# How much Watt PSU for my machine



## mathrisk (Apr 13, 2012)

Hi,

Recently my PSU went dead and am looking for a new one.
But as the machine is kinda old (4 years), I don't want to invest much on it - as I'll be selling/donating this soon and upgrade.

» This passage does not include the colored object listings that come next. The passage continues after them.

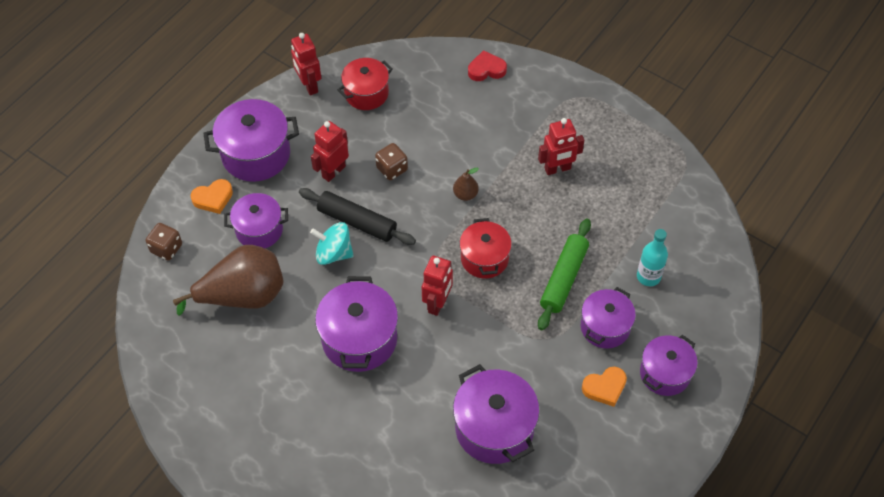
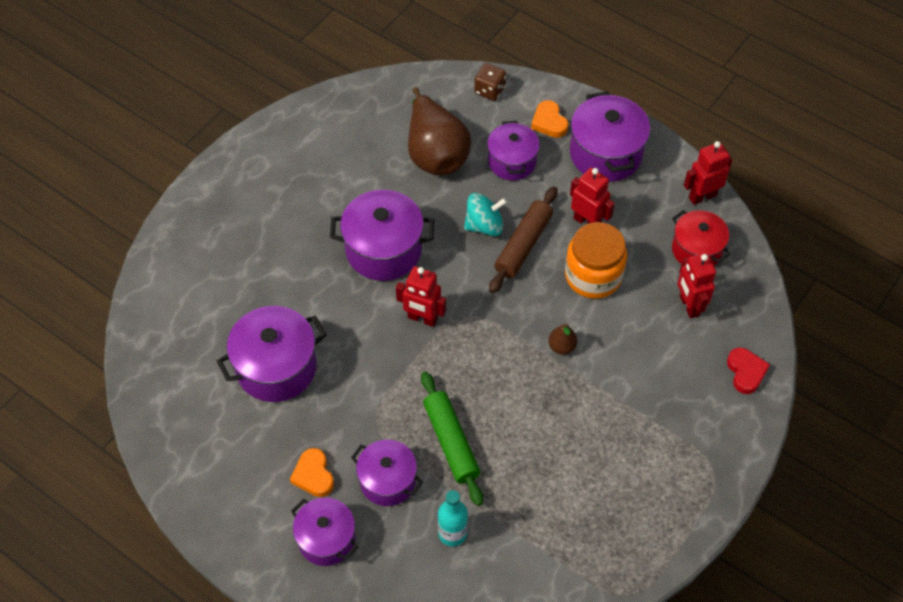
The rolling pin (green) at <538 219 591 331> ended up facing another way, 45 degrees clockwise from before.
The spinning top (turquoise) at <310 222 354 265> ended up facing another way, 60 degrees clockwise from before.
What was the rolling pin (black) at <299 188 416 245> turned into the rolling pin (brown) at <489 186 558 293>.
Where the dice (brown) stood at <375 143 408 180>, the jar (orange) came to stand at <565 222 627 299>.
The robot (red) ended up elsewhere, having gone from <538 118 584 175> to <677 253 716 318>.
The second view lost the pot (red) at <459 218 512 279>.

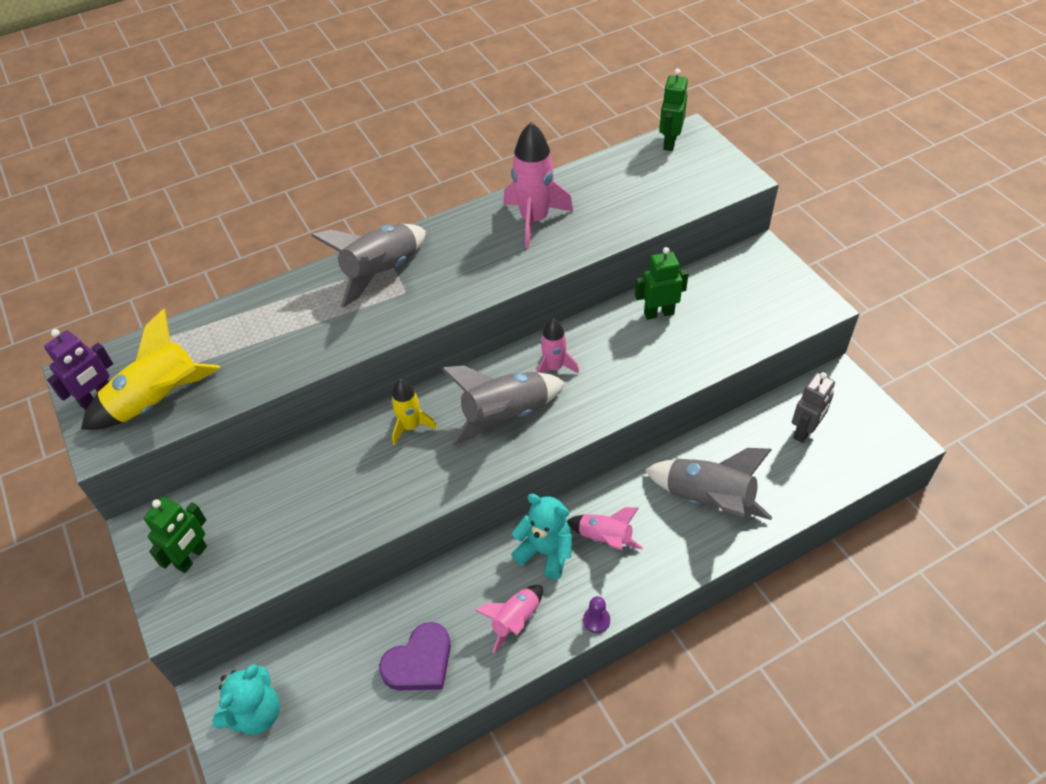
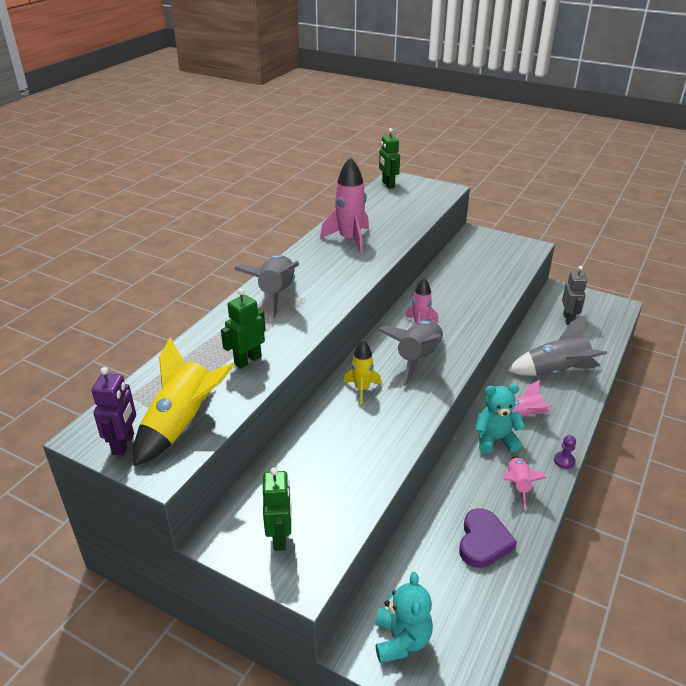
The robot (green) ended up elsewhere, having gone from <635 247 689 320> to <221 289 266 369>.

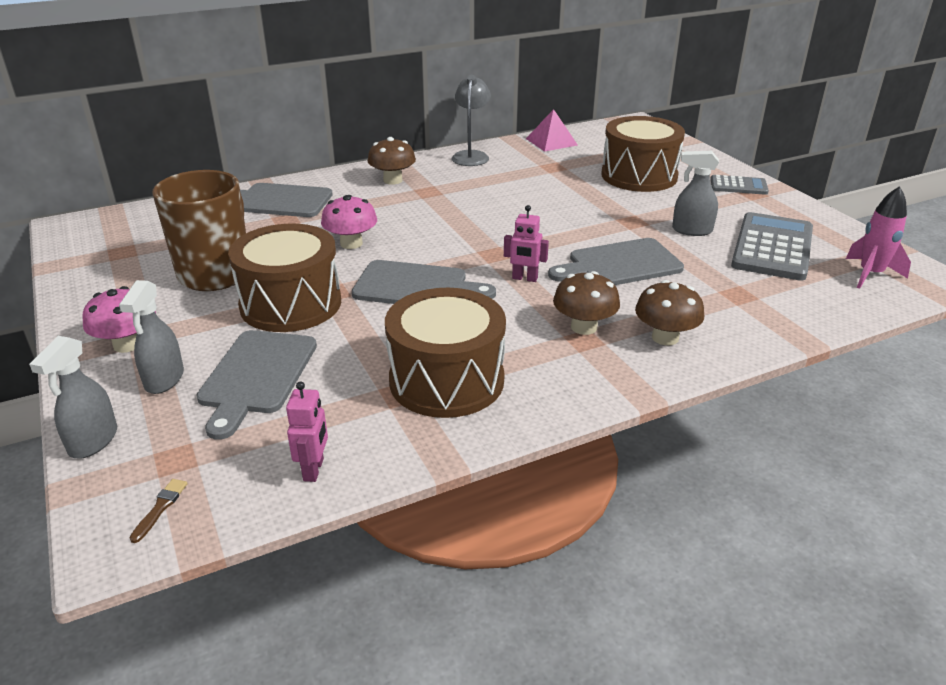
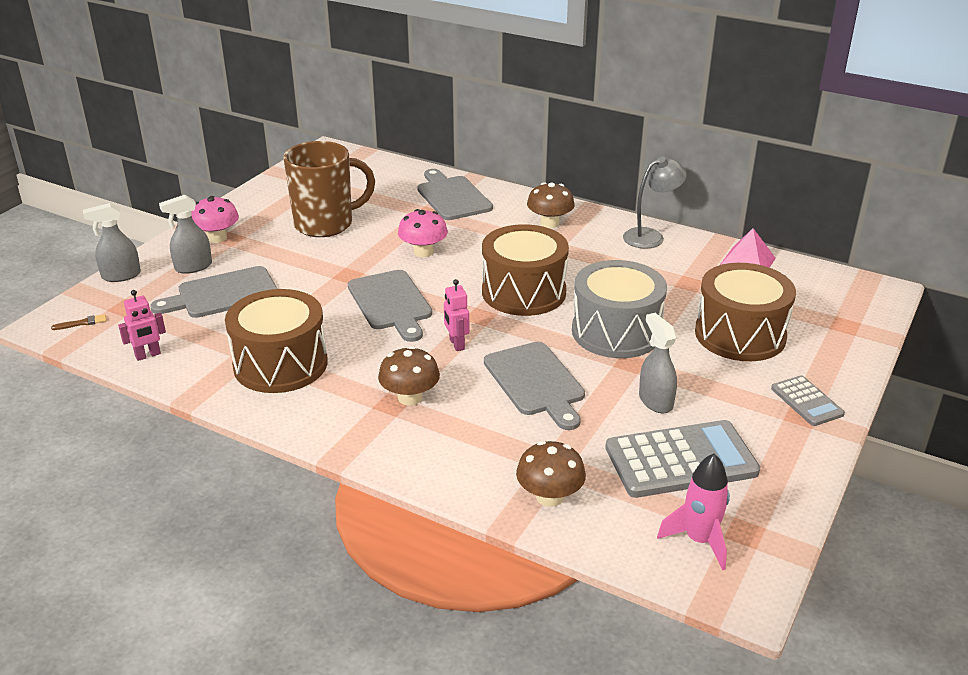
The drum (brown) ended up elsewhere, having gone from <228 224 341 332> to <482 224 569 316>.
The cutting board (grey) at <548 238 684 285> ended up facing another way, 150 degrees counterclockwise from before.
The mushroom (brown) ended up elsewhere, having gone from <635 280 704 345> to <516 441 586 507>.
The second view gained the drum (grey) at <572 260 667 358>.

But first I need it make working/running.

My specs are:
Abit IP35-E,
Intel C2D E8300 (2.66 ghz)
2 GB (800MHz) RAM (2 x 1gb)
Sapphire HD6450 1 GB
2 x SATA HDD (1tb, 320gb)
1 x IDE DVD writer.

what is the minimum watt PSU I need to run the machine.

Is CM350 Plus (350W) is fine? (I am seeing this one the cheapest  )
Or any other recommendation please?

TIA


----------



## coderunknown (Apr 13, 2012)

yes 350W is enough but go for FSP Saga II 350W. You should find it for 1.5-1.7k.


----------



## dibya_kol (Apr 14, 2012)

@OP, any good 350wt psu is good enough for ur rig, but i will suggest u to buy atleast 450wt psu.


----------



## Gaurav Bhattacharjee (Apr 14, 2012)

No need for 450W. This setup will barely take 200W. *Sam*'s suggestion is fine.


----------



## mathrisk (Apr 14, 2012)

Thanks guys for your input.


----------



## doomgiver (Apr 14, 2012)

dibya_kol said:


> @OP, any good 350wt psu is good enough for ur rig, but i will suggest u to buy atleast 450wt psu.



lol? why?


----------



## Tech_Wiz (Apr 14, 2012)

Maybe he is making sure if at all OP adds a Mid Range GFX card later then he doesn't have to change PSU for it.

350W wont be enough for almost any decent card. (Which he is not)


----------



## MegaMind (Apr 15, 2012)

PSU is one of the future proof part of any build..


----------



## topgear (Apr 15, 2012)

that PSu will suffice Op's need but if needs to Oc the CPU or add a powerful GPU later he may look for CX430v2 / VS450.


----------



## doomgiver (Apr 15, 2012)

looking at his rig, im very sure he does not plan to upgrade anytime too soon


----------



## d6bmg (Apr 15, 2012)

Buy FSP SAGA II 500W.
I highly doubt over the availability of SAGA II 350W.


----------



## mathrisk (Apr 15, 2012)

Okay, seeing those replies I doubt I wasn't very clear on my first post.

Since the system is too old (will be celebrating 4th b'day on 2nd May), I just want to make it up and running so that I can backup the stuffs and sell the machine.

(Anyway, a new machine is under planning.  )


----------



## dibya_kol (Apr 15, 2012)

doomgiver said:


> lol? why?



i think u already got ur ans ..


----------



## doomgiver (Apr 15, 2012)

yeah 
i think i made him change his mind


----------